Fit your product to the right market

  • My old marketing teacher always like to tell two stories to underline the challenges of finding of product/target fit.

    First story was about this company he worked for that made these highly sophisticated air analysis instruments. The company had always imagined their target market where engineers.

    But when they did some analysis of their clients they where surprised to find quite a lot of chimney cleaners buying it.

    It was way beyond what they needed but they found it it made the chimney cleaners feel more sophisticated.

    The other story he told was about this industrial soap company he had worked for. They had one series of soap that they where betting on. When sales failed they had lots of soap on stock they couldn't get rid of. But one of the guys in the lab had fooled around with this idea about putting this glimmer stuff into the soap.

    My teacher always having a good intuition for opportunities knew a guy in the retail industry found out that young girls had been slowly but surely more aware of buying their own cleaning products in earlier ages than usually.

    So what they did was to lower the dryness of the product, make it pink and put in the glimmer. And lo and behold they sold this stuff like candy.

    Talk about a pivot.

    My own experience in the advertising industry have had it's surprises too. The biggest one was that in Denmark Audi's where not primarily sold to the cool jetset that the advertising depicted but rather to successful plumbers, blackschmiths, restaurant owners. etc.

    And this brings up an interesting question.

    Do people still buy based on what they aspire to be?

    One thing is for sure though.

    You have to "run the program" before you can see what will happen.

  • "If you're planning to sell a paid SaaS product, this means finding early users, from day one if possible, who will pay."

    I nearly fell into the trap of not charging from day 1 with my latest startup. I had set myself a deadline (to launch within November for the startup sprint), and November 30th was fast approaching. When the day came, the product was clearly not ready, but I had worked on it for 7 weeks which was 6 weeks longer than I wanted to work on something without getting feedback from my market. So I launched, and at the last minute I threw in the Paypal HTML code in the payments page. It paid off - I had a paying customer after 4 days.

    I see lots of people creating products which are intended to be paid products but have a very long (many months) free beta period. I understand it is to get the product "right", but I think it is a very dangerous strategy, and in the spirit of the lean startup, it could result in a huge amount of waste.

  • Great article on the subject (also covered in The Four steps to the Epiphany by Steve Gary Blank). Concerning the pricing, he explains how to calculate the “bounding box” estimate.

    Ask to your early adopters:

    1) Assume it was free, how many would you use? (how much does it cost to deploy your product, even if it's free; is there a real neeed; etc...)

    2) Assume it costs $1,000,000 how many would you use? (to get this kind of answer: WTF????!!!! The most we pay for this type of product is $50,000...you're done!)

  • > and perhaps pivot into a different product, one that people are actually willing to pay for.

    Or of course pivot into a different market.

    I think the hardest lesson to learn is that different people can value the same thing differently. The value of a product isn't just a product, but with respect to a user.
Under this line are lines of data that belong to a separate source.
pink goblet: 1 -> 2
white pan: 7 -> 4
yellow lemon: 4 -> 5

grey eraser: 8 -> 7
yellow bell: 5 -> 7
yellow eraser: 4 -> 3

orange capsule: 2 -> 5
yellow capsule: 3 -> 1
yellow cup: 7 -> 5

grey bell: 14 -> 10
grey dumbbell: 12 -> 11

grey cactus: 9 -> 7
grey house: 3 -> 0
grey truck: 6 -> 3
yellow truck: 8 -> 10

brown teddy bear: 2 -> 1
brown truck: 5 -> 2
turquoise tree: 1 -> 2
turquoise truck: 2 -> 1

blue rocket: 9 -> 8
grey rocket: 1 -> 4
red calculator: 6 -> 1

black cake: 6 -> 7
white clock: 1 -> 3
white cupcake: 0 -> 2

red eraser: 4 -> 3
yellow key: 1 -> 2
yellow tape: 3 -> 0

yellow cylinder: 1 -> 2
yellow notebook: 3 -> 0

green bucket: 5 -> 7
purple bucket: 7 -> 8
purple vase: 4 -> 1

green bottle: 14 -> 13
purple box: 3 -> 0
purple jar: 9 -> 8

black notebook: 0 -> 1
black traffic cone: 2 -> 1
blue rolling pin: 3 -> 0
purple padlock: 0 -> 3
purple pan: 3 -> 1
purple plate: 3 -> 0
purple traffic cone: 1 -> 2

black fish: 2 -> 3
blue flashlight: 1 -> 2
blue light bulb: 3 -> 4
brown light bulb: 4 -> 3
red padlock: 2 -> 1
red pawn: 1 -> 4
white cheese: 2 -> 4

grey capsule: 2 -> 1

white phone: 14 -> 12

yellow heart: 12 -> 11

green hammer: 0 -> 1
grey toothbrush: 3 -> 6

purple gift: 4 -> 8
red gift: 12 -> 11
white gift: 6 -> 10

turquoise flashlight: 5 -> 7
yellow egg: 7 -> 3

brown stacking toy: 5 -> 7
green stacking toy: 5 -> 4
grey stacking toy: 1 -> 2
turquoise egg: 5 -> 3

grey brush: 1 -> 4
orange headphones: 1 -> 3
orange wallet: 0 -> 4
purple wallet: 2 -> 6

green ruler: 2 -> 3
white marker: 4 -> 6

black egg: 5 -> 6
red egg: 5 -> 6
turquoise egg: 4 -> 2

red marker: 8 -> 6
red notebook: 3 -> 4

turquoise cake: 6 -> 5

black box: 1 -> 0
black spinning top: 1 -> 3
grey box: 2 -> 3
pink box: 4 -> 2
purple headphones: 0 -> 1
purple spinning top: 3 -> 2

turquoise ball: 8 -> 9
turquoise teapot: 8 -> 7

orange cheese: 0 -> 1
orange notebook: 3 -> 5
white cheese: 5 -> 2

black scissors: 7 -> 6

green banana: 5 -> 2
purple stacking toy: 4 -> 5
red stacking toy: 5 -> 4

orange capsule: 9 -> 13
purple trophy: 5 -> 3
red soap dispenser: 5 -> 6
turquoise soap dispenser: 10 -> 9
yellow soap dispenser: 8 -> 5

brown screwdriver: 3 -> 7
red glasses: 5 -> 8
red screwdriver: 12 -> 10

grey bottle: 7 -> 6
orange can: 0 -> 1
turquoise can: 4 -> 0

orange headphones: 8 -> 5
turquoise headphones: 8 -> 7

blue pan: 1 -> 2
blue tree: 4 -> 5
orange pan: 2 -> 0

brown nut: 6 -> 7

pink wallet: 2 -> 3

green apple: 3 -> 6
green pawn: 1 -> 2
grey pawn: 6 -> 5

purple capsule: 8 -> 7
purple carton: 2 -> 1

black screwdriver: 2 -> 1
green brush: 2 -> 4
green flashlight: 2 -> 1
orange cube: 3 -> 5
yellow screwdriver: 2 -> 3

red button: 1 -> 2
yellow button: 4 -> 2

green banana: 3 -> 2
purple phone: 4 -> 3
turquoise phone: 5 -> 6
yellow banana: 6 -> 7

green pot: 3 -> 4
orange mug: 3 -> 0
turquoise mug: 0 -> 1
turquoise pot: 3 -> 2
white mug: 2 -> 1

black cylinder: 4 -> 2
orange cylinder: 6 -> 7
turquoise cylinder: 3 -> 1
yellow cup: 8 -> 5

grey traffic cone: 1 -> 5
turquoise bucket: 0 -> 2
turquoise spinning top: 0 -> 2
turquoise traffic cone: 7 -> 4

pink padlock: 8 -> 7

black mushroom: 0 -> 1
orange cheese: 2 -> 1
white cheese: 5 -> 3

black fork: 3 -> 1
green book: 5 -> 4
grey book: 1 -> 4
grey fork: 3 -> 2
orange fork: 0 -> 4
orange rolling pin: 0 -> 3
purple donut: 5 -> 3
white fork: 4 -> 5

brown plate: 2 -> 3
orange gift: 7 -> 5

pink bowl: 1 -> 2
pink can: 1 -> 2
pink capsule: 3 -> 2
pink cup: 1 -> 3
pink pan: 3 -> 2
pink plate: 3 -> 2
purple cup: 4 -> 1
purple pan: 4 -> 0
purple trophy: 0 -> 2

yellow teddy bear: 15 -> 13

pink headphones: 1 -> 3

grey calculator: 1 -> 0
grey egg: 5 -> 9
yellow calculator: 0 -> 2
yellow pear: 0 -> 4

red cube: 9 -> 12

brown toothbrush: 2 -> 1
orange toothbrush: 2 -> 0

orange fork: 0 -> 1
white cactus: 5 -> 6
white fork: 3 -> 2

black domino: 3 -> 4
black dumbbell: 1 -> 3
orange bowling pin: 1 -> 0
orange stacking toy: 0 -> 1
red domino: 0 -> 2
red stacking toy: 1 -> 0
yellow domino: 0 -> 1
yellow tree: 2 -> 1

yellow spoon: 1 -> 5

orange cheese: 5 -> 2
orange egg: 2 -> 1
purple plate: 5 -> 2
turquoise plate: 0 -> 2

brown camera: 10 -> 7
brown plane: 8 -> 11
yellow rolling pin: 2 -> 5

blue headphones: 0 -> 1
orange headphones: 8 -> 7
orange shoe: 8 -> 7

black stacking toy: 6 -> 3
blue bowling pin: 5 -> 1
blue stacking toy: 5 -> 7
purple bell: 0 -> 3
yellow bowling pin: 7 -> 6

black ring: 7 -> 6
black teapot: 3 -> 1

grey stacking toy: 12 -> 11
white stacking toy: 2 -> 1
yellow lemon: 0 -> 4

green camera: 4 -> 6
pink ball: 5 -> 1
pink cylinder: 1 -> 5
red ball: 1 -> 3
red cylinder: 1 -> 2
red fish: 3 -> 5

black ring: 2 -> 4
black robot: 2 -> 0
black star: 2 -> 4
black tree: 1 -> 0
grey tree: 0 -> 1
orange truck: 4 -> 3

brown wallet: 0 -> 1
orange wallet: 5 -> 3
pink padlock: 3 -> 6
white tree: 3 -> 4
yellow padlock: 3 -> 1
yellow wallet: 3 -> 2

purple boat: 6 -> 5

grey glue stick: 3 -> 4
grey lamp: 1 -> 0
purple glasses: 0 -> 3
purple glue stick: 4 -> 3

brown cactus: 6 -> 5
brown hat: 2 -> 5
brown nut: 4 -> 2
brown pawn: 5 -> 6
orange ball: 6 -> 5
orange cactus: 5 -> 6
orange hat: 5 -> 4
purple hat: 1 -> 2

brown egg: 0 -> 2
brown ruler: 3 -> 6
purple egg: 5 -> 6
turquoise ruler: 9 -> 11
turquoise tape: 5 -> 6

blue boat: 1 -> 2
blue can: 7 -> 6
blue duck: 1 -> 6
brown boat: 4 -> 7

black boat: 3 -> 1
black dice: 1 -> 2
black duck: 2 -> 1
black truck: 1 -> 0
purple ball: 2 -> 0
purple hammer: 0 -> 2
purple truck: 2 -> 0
It's not just the observed, but also the observer. You cannot evaluate it as a tuple of its qualities (particular features, price etc). You have to weigh each quality by the user's valuation it. And different users value them differently. It's seeming to me more and more that this summarises the entire startup problem.

    As a developer, you have a clear idea of what features you want to add, how difficult they will be, how general they will be, and how cool they will be. You're not even evaluating it as a user, but as a creator. It's the difference between a novel that was interesting to write, and one that's interesting to read.

    But even if you do manage to shift your perspective to being a user, you'll still only have one user's perspective. In fact, there isn't "a user", but a whole world of different situations, tasks, skills, equipment, knowledge and values - each of which counts as "a user", who will evaluate the qualities of the product different. e.g. for some users, a higher price makes it more valuable.

    This is an incredibly obvious point, but it's one that I have to be constantly reminded of. Perhaps because the more deeply immersed I am in my work, the less evidence I have of other viewpoints (I can't see them, at best they're imaginary) so it's easy to not think about them. Or maybe I'm just excessively egocentric and solipsistic.

    Different strokes for different folks. What might be right for you might not be right for someone else.

    One solution is to imagine your ideal user (who'd love what you want to make anyway - whether they exist or not), and keep evaluating your product in terms of that person - including marketing. Users who are similar to that person will tend to fit themselves into the image. Guy Kawasaki (early Apple guy) talks about this. And that's what's happening in ThomPete's intriguing two examples.

  • Not to be a jerk swombat, but who are you? What are your credentials?

    I want to read advice from people with real world success. You may very well be successful already, so state it. I'll buy into what you're saying a lot more.

    P.S. This is not a personal attack. If it comes off that way, it's my fault and failing.